Recuerdo que un día algunos de mis compis
se encontraban muy compungidos porque había muerto un tal John Lennon al
que yo no conocía. Pero claro, yo no tenía hermanos mayores y en casa no había
dinero para tocadiscos, ni equipos de música, ni gaitas de esas. La pena, la de ellos y la mía
solidaria, la decidimos clamar en el bar Flórez. El dueño, ya mayor, se volvió
loco con las estrambóticas demandas de aquel tropel de adolescentes. “A mí ponme una vaca verde. Pero qué dices, qué es eso. Pues
qué va a ser, menta con leche. Joder. A mí un San Francisco. Eso sí sé lo que
es, pero igual no coincide con lo que tú quieres. A mí un Bacardí cola. Por fin
uno con la cabeza en su sitio, sí señor. A mí ponme un lima con tónica.
Faltaría más, no podías repetir lo del anterior ¿verdad? Pues yo quiero un
ron con piña colada. Y a mí un bulumba. Eso también lo conozco”.
Cuando
llegó mi turno, el cantinero estaba hasta los bigotes de aguantar púberes imberbes. Aturdido
por la diversidad de comandas y por el punto etílico que empezaba a reflejarse
en el tono pastoso de su habla, dio un cabezazo hacia arriba inquiriéndome a mí,
que era ya el último, como esperando un nuevo exabrupto coctelero. “Ponme
un Alicao con cuarenta y tres. ¿Cómo, cómo? ¿Piña con qué, dijiste?”.

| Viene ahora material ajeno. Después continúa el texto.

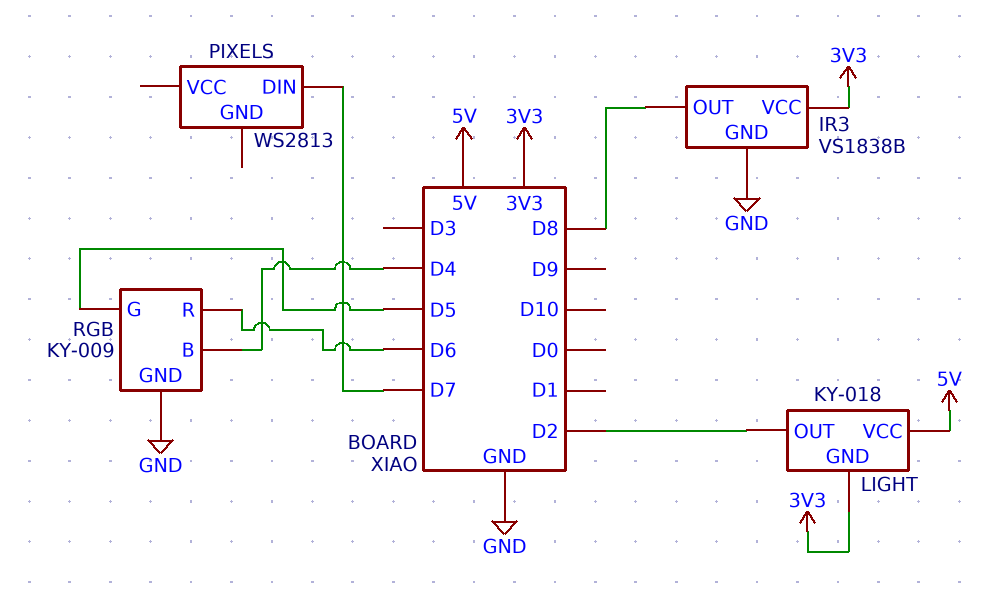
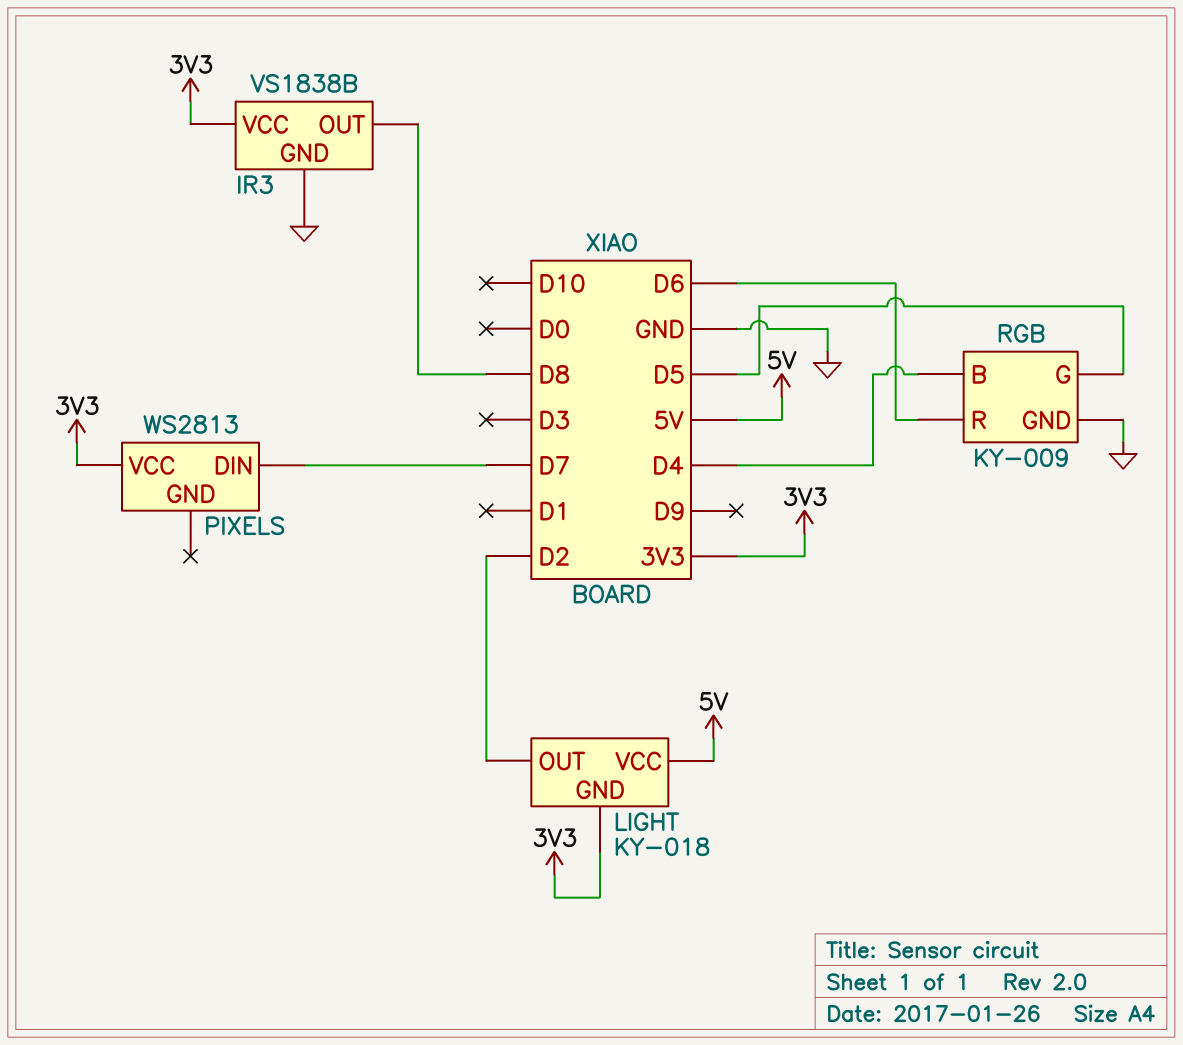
PIXELS pin VCC: none -> 3V3

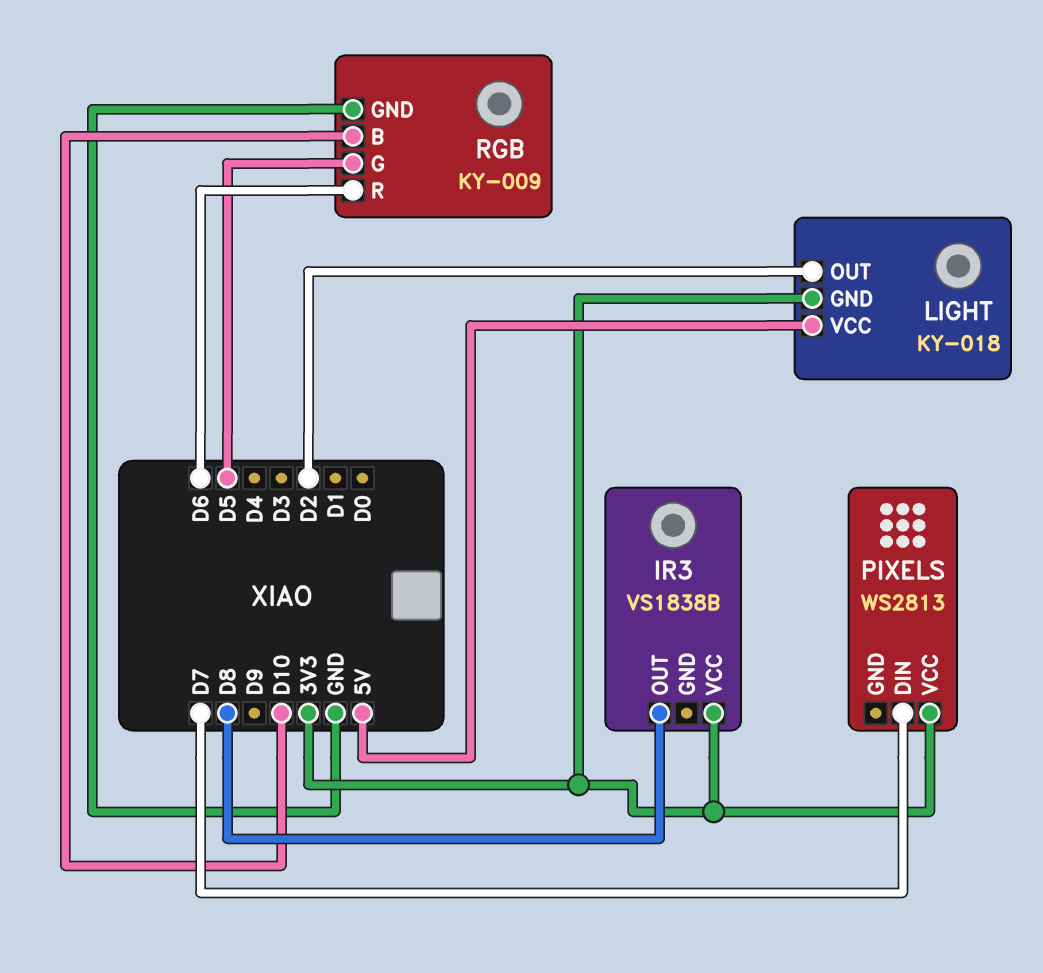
IR3 pin GND: GND -> none
RGB pin B: D4 -> D10

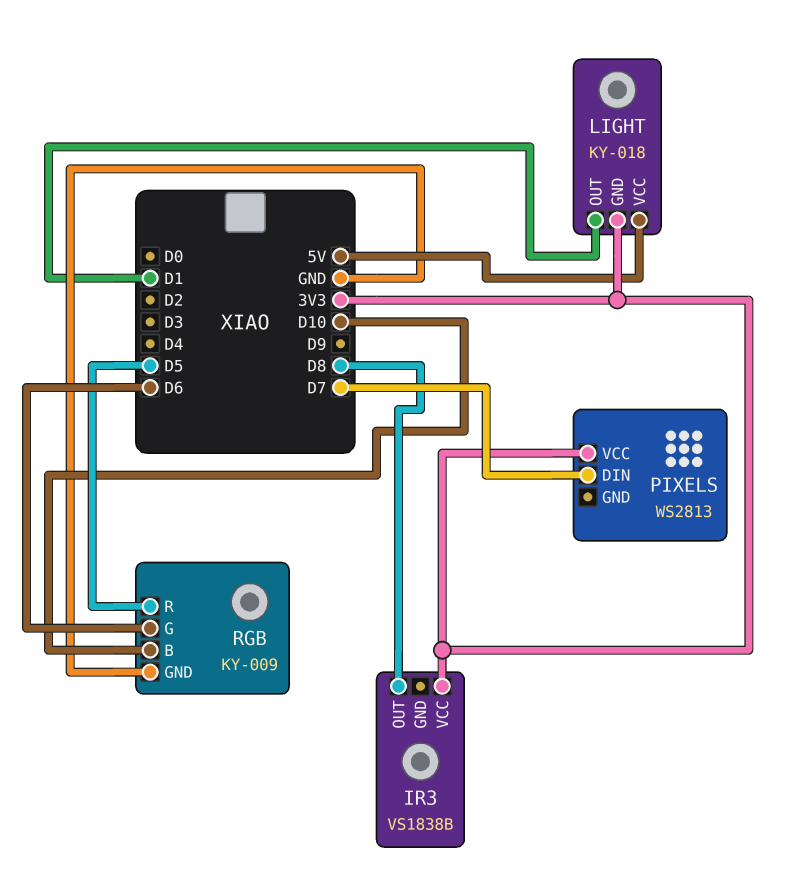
LIGHT pin OUT: D2 -> D1
RGB pin G: D5 -> D6
RGB pin R: D6 -> D5

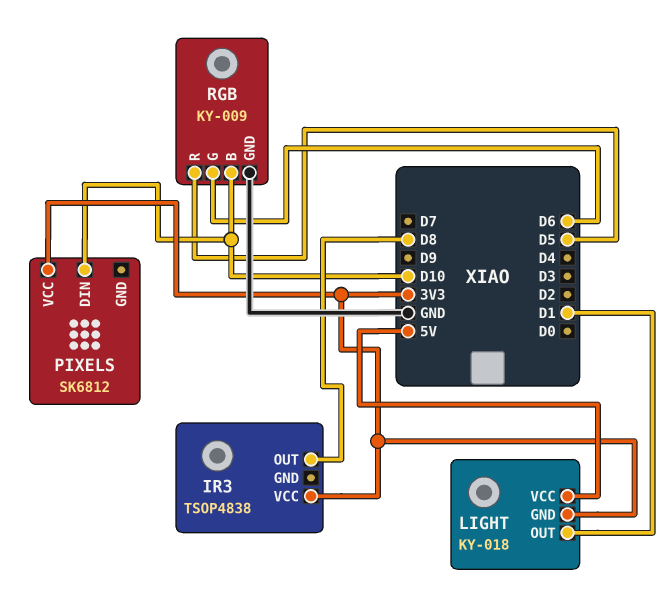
IR3: VS1838B -> TSOP4838
PIXELS: WS2813 -> SK6812
PIXELS pin DIN: D7 -> D10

Luego, en la Uni, ya sin ataduras,
vinieron las noches en el Cecan y aquel ambiente alternativo y transgresor y
los ojos de una universitaria divina a la que en un alarde de ñoñería colosal
acabé apodando “Ojospreciosos”, así, “todojunto”. Tampoco me comí un torrao.
Normal. Y las manifestaciones y huelgas dirigidas por Quini. Aquel demonio rojo
y malo que nos habían pintado en el colegio. Quinidio era un activista de
izquierdas que nos conquistó con su personalidad arrolladora, su verbo fácil y
su destreza para moverse en la calle y en los despachos. También llegó a ser un
héroe para nosotros, casi al nivel de Tiquio. “¡Qué
quriosa quonincidencia qualitativa!”.
En esta época mis gustos literarios
ya habían cambiado. Leía mucho panfleto, pero lo que realmente me flipaba eran
los libros de la colección Sonrisa Vertical y Lolita de Nabocov y Las
edades de Lulú y Trópico de Cáncer y Diario de una ninfómana.
Pero continuaba leyendo pasajes de el Quijote, El Señor de Bembibre y de
La esfinge maragata para poder debatir con Bonifacio.
El pueblo, la ciudad, el atraso y
el progreso, la libertad salvaje y los muros que le ponemos. Todo es relativo y
discutible. Lo que nos gusta y lo que no nos gusta. Todo nos ayuda a crecer y a
entender y a entendernos; y a ser lo que llegamos a ser y a cambiar y a volver
a equivocarnos, a vivir ¿Qué sería de nosotros si sólo hiciéramos lo que nos
gusta? ¿En qué clase de monstruos nos llegaríamos a convertir?